On May 18, 2010 the Center for Inquiry, the Council for Secular Humanism and the Committee for Skeptical Inquiry jointly announced that they had accepted the resignation of Paul Kurtz from each of these boards. Kurtz, who had founded each of these three organizations, had been serving on each of the boards, and as well as serving as Chair Emeritus of CSH and as Editor in Chief of CSH’s flagship publication, Free Inquiry. In the joint announcement, the boards recognized Dr. Kurtz for his “decades of service to the Council for Secular Humanism, the Center for Inquiry (CFI), and its other affiliates.” This same announcement also contained the following statement:
At Paul Kurtz’s behest, CFI and its affiliates began years ago to organize a leadership transition. Moreover, in recent years the board had concerns about Dr. Kurtz’s day-to-day management of the organization.

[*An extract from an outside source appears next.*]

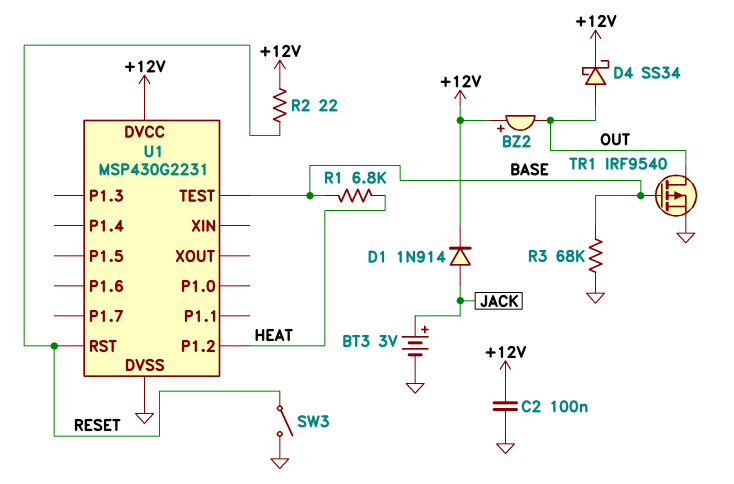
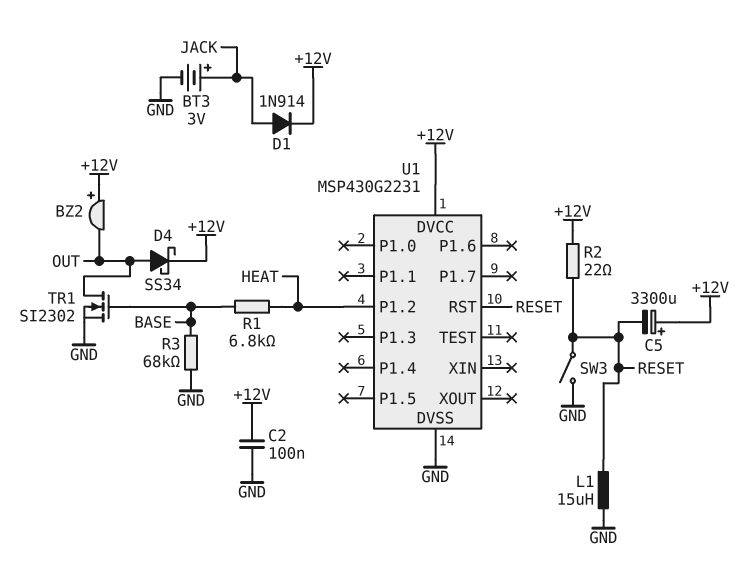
C5: none -> 3300uF (plus +12V, minus RESET)
L1: none -> 15uH (GND, RESET)
TR1: PMOS IRF9540 (G BASE, D OUT, S GND) -> NMOS SI2302 (G BASE, D OUT, S GND)
U1 pin TEST: BASE -> none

As a long-time subscriber to Free Inquiry and Skeptical Inquirer, I was familiar with many of the writings of Paul Kurtz, but I had never before spoken with him or corresponded with him. As a result of reading his articles at Free Inquiry, I was also aware that there was internal tension at those organizations (e.g., see here , here, and here).
After reading about his resignation, I emailed a short note to Mr. Kurtz to wish him well in light of the announcement of his resignation. I also asked him whether he would allow me to interview him with regard to the announcement. He agreed:
[Note: CFI’s CEO Ron Lindsay responded to the following interview of Paul Kurtz here.]
EV: To what extent was your resignation from the Center for Inquiry voluntary?
PK: It was done voluntarily, but under great duress.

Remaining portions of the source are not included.